Tuesday, November 19, 2013

Raking leaves is not an activity for those with OCD.  I have other neuroses, non of which interfere with this pleasant autumn activity. My ADDism is perfectly suited for raking leaves and raising children.  Children's messes and noises rarely bothered me.  I was so easily distracted, I often forgot why they were upset and we would just go on to a new activity.

It was also good for our traveling days of following Pat's  ship.  I realized that if I had my passport, glasses and a credit card I was good to go.  A driver's license was handy, but not a necessity.  We had four children which helped too, it was a nice even number to keep track of.
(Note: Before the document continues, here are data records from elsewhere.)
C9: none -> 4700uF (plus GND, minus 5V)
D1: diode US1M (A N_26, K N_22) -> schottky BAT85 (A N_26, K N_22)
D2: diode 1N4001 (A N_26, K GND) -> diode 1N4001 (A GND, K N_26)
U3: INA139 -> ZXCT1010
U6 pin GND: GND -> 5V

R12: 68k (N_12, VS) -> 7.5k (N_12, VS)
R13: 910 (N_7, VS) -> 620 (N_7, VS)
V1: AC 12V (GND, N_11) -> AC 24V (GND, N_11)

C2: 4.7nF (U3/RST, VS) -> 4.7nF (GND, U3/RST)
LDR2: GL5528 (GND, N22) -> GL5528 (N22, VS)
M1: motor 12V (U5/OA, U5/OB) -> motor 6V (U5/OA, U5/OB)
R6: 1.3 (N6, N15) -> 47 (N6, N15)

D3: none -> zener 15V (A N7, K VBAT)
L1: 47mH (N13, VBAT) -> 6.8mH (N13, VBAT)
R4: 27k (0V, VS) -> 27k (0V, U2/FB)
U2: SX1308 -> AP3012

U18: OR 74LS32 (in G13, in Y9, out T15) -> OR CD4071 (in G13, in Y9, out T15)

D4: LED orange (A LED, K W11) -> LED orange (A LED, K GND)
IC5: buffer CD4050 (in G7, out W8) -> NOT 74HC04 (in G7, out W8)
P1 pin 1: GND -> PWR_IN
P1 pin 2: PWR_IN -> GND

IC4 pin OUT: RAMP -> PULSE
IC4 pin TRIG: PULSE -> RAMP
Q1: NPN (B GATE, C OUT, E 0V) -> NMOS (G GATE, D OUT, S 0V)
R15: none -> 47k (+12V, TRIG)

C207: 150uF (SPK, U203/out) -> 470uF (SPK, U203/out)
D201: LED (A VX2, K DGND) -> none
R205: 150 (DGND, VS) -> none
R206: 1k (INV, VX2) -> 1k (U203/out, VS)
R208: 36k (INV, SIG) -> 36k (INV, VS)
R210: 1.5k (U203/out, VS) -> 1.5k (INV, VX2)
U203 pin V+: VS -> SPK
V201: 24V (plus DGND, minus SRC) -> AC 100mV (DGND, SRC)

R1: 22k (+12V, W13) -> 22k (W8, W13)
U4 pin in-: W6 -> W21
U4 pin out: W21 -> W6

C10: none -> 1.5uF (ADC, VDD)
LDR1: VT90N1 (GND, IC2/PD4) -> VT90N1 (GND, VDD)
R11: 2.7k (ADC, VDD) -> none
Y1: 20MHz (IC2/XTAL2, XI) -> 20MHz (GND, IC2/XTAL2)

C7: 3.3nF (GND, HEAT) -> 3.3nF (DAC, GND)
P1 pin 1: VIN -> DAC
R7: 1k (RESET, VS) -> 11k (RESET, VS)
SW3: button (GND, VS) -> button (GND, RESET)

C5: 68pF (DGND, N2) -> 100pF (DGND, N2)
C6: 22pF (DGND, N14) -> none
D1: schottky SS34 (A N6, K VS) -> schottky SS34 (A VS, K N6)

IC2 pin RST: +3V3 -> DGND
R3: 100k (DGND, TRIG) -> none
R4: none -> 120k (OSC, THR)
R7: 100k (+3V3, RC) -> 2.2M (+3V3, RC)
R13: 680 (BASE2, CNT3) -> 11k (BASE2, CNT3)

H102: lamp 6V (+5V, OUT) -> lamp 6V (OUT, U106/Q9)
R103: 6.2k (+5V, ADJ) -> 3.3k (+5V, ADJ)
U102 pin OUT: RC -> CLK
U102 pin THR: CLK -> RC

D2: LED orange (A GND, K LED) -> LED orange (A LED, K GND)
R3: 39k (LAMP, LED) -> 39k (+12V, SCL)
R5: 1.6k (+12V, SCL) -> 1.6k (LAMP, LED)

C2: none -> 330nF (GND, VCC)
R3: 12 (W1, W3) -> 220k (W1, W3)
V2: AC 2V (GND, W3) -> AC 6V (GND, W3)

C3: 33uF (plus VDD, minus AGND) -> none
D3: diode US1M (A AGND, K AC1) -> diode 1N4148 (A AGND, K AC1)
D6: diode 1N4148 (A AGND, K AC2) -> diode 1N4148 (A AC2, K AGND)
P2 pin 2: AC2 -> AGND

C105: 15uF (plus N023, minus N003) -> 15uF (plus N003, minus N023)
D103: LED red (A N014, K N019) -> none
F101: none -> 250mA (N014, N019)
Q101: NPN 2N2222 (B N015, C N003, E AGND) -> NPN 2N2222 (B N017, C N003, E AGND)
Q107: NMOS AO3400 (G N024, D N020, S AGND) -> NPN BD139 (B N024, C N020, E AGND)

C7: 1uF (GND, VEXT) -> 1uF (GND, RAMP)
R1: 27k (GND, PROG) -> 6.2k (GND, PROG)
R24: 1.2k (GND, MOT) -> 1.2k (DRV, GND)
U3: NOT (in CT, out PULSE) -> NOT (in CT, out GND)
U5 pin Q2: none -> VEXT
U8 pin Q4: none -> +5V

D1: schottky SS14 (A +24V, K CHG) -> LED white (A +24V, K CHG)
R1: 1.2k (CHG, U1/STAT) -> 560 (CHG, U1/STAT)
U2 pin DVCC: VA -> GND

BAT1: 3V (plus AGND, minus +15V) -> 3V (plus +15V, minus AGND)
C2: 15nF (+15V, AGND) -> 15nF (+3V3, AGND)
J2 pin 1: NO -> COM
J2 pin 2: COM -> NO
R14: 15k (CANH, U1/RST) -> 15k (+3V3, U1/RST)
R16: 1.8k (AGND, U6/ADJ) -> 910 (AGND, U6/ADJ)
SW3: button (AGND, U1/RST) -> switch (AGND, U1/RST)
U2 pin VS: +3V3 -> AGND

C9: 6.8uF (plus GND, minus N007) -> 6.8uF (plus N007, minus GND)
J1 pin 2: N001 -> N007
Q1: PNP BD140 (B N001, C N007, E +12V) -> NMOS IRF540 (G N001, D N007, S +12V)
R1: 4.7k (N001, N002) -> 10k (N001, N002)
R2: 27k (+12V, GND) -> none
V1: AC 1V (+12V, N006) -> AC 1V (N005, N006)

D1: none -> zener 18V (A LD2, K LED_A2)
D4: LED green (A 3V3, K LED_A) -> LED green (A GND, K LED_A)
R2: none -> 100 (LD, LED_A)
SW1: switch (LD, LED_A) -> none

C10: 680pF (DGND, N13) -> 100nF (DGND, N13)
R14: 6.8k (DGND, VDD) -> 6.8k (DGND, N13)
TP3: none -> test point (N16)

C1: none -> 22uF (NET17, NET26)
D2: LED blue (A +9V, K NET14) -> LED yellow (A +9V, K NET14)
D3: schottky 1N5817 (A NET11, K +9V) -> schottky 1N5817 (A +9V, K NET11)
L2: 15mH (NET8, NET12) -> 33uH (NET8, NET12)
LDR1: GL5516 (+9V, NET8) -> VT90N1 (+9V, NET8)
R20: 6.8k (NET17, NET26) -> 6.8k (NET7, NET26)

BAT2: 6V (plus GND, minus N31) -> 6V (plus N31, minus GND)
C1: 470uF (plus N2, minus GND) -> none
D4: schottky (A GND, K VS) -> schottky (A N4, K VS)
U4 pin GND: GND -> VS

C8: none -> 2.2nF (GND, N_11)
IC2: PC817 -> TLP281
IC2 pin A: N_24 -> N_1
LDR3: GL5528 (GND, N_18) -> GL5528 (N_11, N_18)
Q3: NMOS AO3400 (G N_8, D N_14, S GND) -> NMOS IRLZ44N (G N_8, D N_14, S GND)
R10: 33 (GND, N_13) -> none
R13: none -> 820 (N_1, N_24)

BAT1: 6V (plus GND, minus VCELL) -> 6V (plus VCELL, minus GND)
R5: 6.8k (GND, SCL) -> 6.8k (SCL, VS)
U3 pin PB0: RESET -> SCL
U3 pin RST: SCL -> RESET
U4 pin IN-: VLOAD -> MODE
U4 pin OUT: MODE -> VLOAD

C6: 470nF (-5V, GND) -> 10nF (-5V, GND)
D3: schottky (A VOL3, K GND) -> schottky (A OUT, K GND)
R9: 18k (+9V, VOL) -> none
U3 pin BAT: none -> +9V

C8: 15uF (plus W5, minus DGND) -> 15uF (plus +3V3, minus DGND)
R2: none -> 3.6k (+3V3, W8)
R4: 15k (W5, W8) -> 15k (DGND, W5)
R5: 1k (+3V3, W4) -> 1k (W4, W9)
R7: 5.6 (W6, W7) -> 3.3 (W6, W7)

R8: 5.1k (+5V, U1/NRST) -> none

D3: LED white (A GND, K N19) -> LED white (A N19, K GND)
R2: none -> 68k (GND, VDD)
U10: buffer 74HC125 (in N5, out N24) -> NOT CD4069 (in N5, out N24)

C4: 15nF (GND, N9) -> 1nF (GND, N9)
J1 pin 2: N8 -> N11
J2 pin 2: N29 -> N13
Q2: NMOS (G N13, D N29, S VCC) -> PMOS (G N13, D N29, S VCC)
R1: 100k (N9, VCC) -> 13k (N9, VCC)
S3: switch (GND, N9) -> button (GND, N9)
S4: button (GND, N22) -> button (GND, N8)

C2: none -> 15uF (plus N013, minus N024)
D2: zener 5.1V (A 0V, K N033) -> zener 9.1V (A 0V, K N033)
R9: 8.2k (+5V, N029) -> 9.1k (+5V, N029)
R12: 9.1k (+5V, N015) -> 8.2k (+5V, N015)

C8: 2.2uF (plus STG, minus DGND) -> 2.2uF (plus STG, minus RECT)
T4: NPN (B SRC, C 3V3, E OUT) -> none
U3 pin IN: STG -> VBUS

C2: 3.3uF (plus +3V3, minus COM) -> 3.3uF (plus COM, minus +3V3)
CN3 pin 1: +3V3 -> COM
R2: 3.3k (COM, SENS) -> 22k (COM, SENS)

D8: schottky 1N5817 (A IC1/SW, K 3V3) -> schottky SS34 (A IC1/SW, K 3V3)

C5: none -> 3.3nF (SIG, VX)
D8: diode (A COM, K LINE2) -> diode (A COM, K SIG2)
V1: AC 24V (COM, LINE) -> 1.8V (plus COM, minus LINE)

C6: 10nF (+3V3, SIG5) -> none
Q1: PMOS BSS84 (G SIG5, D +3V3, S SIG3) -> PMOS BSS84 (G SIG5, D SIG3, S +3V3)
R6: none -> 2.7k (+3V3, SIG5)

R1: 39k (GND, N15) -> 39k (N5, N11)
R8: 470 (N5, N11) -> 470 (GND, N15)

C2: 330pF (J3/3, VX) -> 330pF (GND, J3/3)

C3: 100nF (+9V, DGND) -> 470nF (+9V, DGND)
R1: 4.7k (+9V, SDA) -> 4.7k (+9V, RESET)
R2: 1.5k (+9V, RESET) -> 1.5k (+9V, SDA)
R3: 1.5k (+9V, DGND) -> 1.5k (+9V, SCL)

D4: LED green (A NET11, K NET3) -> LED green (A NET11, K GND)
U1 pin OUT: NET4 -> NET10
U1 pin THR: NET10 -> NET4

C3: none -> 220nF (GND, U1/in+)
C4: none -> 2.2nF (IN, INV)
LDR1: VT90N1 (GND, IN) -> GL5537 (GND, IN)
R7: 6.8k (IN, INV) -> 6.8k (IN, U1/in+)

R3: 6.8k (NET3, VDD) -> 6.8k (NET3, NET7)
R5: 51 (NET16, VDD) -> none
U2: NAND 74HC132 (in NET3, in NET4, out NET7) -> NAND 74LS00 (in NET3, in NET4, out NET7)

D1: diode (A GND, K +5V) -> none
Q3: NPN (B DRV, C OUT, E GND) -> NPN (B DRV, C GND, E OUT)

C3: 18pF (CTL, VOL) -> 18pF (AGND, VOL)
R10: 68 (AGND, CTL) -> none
They soon learned to pack for themselves and I rarely cared what they wore as long as they were decent. Our youngest forgot to pack extra clothes for one trip and hence she wore the same thing for a week.  She was, I think, around 2. She has since learned to pack more than one set of undies and totes her own children around the world by herself with great aplomb.

This casualness which was so helpful to me with the kids, isn't so good now.   I find that I have to notice messes and have learned to pick up trash immediately, because there isn't anyone (Pat) coming behind to do it.  This has been one of the hardest lessons.

Pat is the clean freak in our relationship.  He told me one of his biggest fears when we learned about the ALS was that  his beard would get untidy because he wouldn't be able to trim it properly.  I have learned to do that and to also pick up all the bits of leaves that come in through the doors on windy fall days.

Pat is very good about not nagging me when I miss something on the floor, but I am getting better at keeping things straight. I think this marriage can be saved.